No sé cuánto tiempo ha pasado cuando me separo de él y limpio mi cara con velocidad.

—Bueno, me siento mejor. —Lo miro y él niega.

—Ni lo pienses. Vamos a hablar de esto. —Le doy una mirada a mi ordenador, buscando la hora.

—Después, hay que volver a trabajar —Sonrío pero él no se mueve, se limita a fruncir los labios y reconozco ese gesto por su necedad —. En serio, platicamos luego —Ryan se incorpora con la mandíbula tensa.

—Ni se te ocurra pensar que lo voy a dejar así. Iremos a cenar esta noche y no te dejaré ir hasta que hablemos de esto.

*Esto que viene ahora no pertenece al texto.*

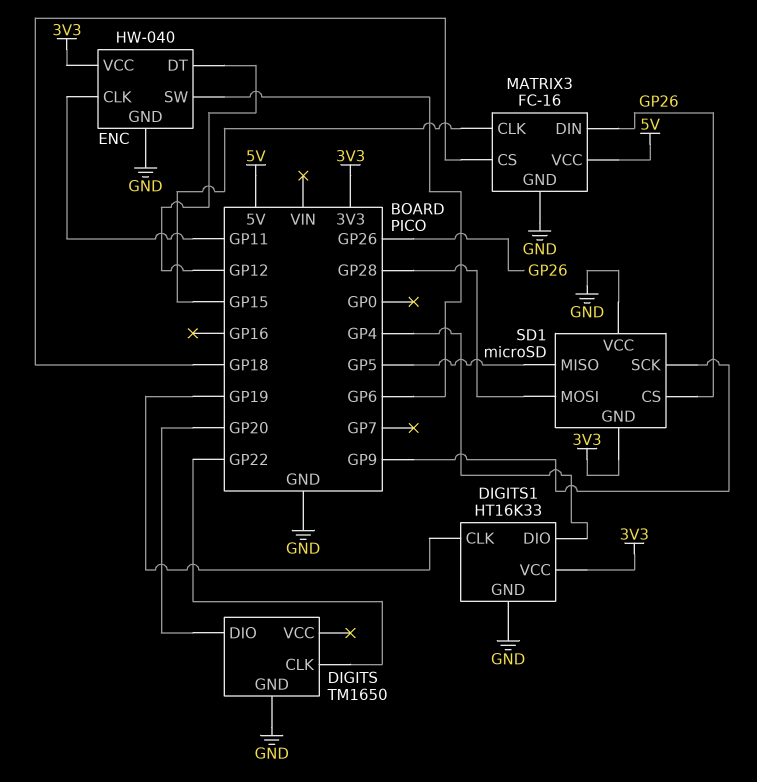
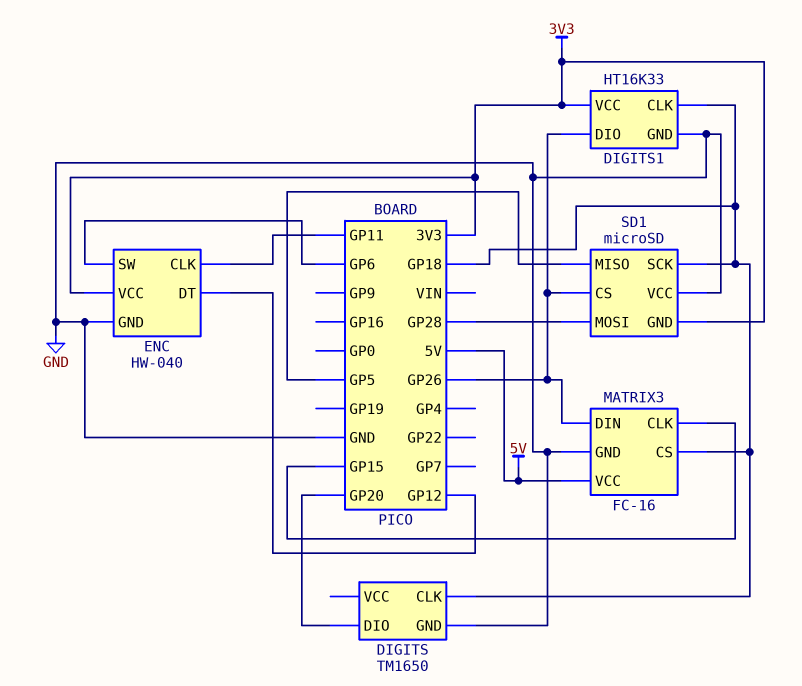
DIGITS pin CLK: GP22 -> GP18
DIGITS1 pin CLK: GP19 -> GP18
DIGITS1 pin DIO: GP4 -> GP26
SD1 pin SCK: GP9 -> GP18

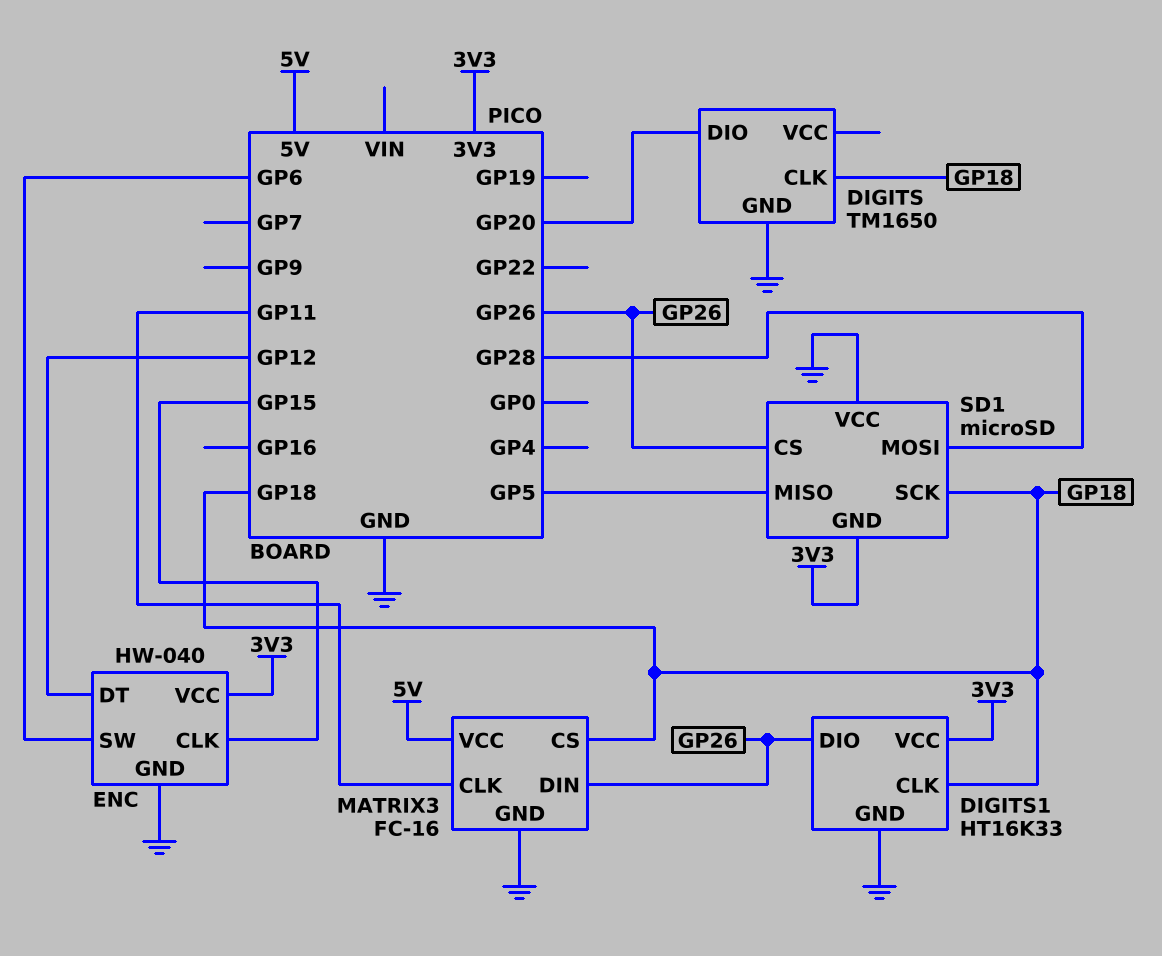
ENC pin CLK: GP11 -> GP15
MATRIX3 pin CLK: GP15 -> GP11

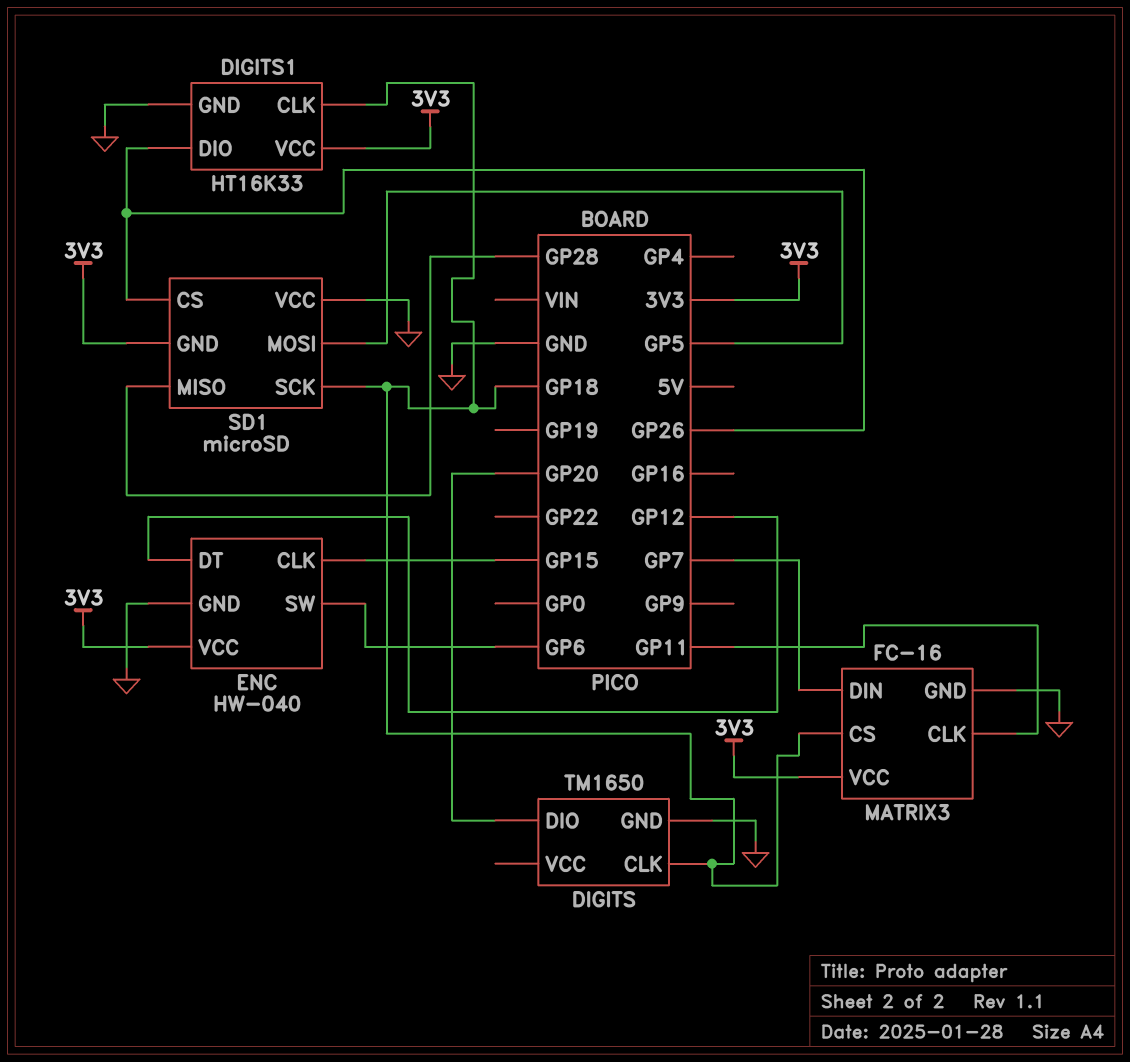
MATRIX3 pin DIN: GP26 -> GP7
MATRIX3 pin VCC: 5V -> 3V3
SD1 pin MISO: GP5 -> GP28
SD1 pin MOSI: GP28 -> GP5

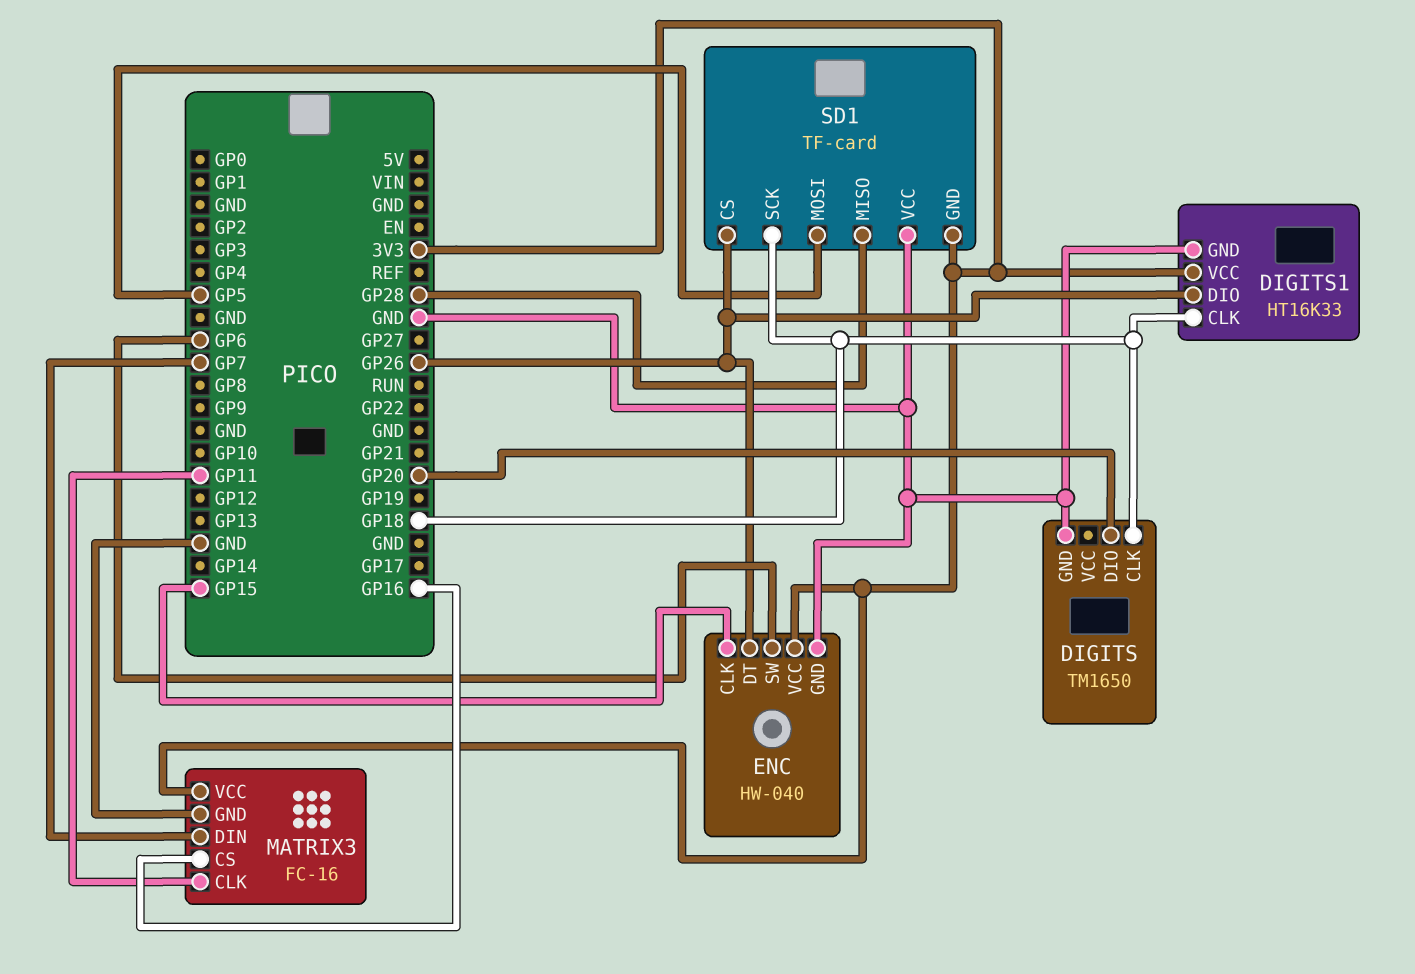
ENC pin DT: GP12 -> GP26
MATRIX3 pin CS: GP18 -> GP16
SD1: microSD -> TF-card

—Que pésima manera de pedirme una cita —digo para romper con su seriedad. Él entrecierra los ojos y suspiro—. No puedo, tengo que llevar a mi hermana a casa. Y antes de que digas que le deje el auto y tú me llevas a casa, te aviso: no sabe conducir.

Consigo que su rostro se relaje y niega despacio.

—Qué casualidad. Bien, te veo en tu casa —anuncia y se encamina a la puerta.

—¿Qué? No, no, no, no. No puedes ir a mi casa —Me apresuro a decir. Él se gira y rueda los ojos.

—No creo que deba pedir permiso para hacer una visita, Cass.

—No vayas, no puedo llevarte, no quiero... Es que —balbuceo—, bueno, es que no llevo a nadie ahí. —Sus ojos recuperan un brillo malicioso pero no hace ningún comentario al respecto.

—Bien, mañana hablaremos. Debe haber algo que podamos hacer —bufo incrédula—. Debe haberlo. No voy a permitir que sufras así —agrega en voz baja y sale de mi oficina antes de que pueda agradecerle.

De alguna manera mi mente me lleva a Laura y recuerdo que no he respondido a ninguno de sus mensajes. No quiero que crea que no me alegro por ella, porque lo hago.

Y aunque es imposible decir que no es extraño, e incómodo, es cierto que le deseo la felicidad. Tomo mi móvil y lo enciendo, preparando un simple texto que sé va a hacerla sonreír:

«Me pondré lo que tú quieras. Nos vemos ahí».